La mueca de asombro pasa al desprecio:

– ¿Cómo lo supiste? ¡Yo no subí nada!

-Vos no, pero tu hermana sí. Y en tu muro hay una foto de cuatro años atrás donde están vos con tu hermana y ella, y están etiquetadas. A partir de ahí es fácil.

Benicio se encogió como un cachorro que hubiera recibido un golpe en la trompa.

-Pasa que mi mujer es depresiva, toma pastillas…balbució.

-Se la veía muy alegre en la cena del sábado, responde Isabel secamente.

-Lo que pasa es que vos no entendés, es un arreglo que tenemos…

-Pero me mentiste, a mí, dijo Isabel apoyando sus ojos castaños en los ojos verdes de él.

-Fue un error, dice Benicio abriendo las manos, pero no va a volver a pasar, yo quiero verte, mira que podemos llegar a un arreglo…interesante para vos.

En el silencio se oye distintamente el tic tac del reloj de péndulo del comedor y las campanadas de las 16.30 horas.

-De que hablas, no entiendo, pregunta Isabel, revolviéndose en su silla.

Benicio echa la cabeza hacia atrás y le dedica su sonrisa más carnicera antes de soltarle:

-Y mirá, si vos me visitas martes y jueves de 14 a 16, yo te puedo pasar una asignación para tus gastos, estarías tranquila, ocupándote de tus hijos, sabes que yo puedo hacer eso y más por vos.

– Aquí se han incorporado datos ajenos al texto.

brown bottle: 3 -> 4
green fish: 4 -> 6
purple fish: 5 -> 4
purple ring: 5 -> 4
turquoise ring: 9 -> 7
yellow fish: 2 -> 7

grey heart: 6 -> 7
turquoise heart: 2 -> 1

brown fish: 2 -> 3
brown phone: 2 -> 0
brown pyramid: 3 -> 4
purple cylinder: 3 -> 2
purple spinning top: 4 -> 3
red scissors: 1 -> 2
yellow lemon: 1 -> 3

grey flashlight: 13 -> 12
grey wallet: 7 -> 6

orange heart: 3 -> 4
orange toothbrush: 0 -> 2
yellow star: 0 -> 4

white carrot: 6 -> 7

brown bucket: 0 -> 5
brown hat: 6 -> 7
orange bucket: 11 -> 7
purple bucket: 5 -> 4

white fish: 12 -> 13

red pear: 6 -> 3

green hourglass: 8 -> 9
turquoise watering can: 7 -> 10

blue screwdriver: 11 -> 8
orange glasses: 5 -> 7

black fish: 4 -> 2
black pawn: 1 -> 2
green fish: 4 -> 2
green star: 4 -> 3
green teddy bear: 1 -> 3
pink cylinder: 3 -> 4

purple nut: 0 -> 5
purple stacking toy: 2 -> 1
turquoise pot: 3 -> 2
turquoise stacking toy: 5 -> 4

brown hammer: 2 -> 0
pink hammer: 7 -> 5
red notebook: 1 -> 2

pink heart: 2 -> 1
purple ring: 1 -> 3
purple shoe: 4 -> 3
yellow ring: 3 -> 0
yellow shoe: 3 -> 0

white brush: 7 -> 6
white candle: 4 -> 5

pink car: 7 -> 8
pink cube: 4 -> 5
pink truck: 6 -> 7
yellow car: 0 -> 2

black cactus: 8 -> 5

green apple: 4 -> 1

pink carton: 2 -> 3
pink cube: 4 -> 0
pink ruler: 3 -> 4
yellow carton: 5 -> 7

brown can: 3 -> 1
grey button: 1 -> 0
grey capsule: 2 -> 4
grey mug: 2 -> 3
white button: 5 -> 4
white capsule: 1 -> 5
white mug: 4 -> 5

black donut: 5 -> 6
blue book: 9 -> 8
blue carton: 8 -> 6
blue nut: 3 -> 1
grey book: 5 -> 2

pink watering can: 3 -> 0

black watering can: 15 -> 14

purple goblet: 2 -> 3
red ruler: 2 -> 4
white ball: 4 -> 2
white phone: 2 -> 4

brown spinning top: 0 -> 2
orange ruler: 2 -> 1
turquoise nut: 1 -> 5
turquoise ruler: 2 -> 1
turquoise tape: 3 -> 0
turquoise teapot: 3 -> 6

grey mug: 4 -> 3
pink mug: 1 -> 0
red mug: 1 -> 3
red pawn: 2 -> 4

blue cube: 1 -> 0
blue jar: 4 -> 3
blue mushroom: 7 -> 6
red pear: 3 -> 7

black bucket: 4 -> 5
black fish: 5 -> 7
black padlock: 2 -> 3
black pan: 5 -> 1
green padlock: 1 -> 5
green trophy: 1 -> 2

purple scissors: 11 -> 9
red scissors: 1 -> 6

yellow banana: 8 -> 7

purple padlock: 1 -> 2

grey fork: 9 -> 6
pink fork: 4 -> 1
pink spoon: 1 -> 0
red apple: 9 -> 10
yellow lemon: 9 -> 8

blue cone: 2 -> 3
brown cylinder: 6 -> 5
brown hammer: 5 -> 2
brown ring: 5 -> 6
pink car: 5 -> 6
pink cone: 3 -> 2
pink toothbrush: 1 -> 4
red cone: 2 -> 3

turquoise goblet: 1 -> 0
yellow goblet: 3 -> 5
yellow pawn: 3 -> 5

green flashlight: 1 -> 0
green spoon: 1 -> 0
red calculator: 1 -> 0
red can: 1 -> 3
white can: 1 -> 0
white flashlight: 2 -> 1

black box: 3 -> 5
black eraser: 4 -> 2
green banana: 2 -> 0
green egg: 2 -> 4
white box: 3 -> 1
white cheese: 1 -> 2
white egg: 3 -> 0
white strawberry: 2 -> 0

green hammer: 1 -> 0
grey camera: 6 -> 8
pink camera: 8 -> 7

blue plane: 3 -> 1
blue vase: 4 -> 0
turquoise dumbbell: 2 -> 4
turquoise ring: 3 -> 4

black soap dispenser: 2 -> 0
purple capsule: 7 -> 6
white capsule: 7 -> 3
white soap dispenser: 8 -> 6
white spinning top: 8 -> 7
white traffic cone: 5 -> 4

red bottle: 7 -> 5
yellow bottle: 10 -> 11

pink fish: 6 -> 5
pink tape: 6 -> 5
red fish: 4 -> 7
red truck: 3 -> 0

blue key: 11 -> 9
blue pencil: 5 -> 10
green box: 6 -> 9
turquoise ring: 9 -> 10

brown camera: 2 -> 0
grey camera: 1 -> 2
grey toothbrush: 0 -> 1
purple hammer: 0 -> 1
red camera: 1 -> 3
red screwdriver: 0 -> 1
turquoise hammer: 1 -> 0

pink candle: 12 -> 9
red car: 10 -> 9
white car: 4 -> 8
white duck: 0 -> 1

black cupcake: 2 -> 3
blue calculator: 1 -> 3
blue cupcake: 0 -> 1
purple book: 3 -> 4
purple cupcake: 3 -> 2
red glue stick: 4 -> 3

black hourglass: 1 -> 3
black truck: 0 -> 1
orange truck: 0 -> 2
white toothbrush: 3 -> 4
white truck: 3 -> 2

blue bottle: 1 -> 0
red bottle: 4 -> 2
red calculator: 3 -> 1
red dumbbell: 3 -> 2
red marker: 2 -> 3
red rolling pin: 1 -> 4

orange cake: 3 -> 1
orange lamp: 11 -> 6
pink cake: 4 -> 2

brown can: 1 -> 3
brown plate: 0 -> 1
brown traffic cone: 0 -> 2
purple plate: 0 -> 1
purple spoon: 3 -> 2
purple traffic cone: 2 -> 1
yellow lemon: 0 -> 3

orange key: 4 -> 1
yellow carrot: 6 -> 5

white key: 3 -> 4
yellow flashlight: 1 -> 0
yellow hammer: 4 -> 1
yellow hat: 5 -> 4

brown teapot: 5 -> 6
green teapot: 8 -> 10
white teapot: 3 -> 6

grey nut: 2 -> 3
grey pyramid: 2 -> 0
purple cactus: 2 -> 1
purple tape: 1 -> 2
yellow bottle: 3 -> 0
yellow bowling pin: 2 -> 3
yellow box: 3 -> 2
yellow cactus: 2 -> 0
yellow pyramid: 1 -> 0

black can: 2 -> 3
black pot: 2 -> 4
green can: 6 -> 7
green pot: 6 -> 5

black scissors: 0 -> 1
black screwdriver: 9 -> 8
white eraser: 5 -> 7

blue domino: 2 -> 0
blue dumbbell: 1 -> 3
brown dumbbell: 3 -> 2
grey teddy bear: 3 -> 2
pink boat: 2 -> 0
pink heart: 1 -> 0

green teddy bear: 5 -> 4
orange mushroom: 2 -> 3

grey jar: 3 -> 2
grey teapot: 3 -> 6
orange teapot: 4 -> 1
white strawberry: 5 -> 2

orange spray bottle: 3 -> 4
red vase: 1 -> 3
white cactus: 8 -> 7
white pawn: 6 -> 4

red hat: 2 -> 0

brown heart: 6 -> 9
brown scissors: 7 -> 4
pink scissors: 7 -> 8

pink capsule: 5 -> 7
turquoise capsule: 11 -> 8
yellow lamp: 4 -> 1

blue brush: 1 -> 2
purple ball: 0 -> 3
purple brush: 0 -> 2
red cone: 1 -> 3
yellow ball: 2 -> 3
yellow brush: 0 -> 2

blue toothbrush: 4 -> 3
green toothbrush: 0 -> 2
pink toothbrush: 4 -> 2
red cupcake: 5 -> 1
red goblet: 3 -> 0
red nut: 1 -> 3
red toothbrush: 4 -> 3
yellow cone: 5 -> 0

-No me interesa, contesta Isabel con disgusto.

-Pero si vos vivís de cuidar a una anciana, yo te duplico el sueldo con tal de tenerte esos dos días, el resto del tiempo estás libre. Es muy ventajoso para vos.

-No necesito tu dinero, contesta con asco.

-O sí que necesitas dinero, y el mío es tan bueno como el de cualquier otro, además, te podés acostumbrar muy rápido al confort y al lujo ¿eh?

-Te dije que no, dijo ella con firmeza.

Ella ya se levantaba y agarraba su abrigo para salir cuando una mano fuerte la agarró por la muñeca:

-No me desprecies, te olvidas de que soy abogado, yo puedo hacer que le den la custodia de tus hijos al padre.

Isabel palideció y tragó saliva. Mantenía los ojos clavados en la taza de café mientras buscaba recomponerse. Al borde del llanto, musitó:

-No harías eso.

– ¿Apostamos? dijo Benicio con una sonrisa grotesca. Isabel levantó los ojos y un destello de furia los atravesó cuando los clavó en los de él.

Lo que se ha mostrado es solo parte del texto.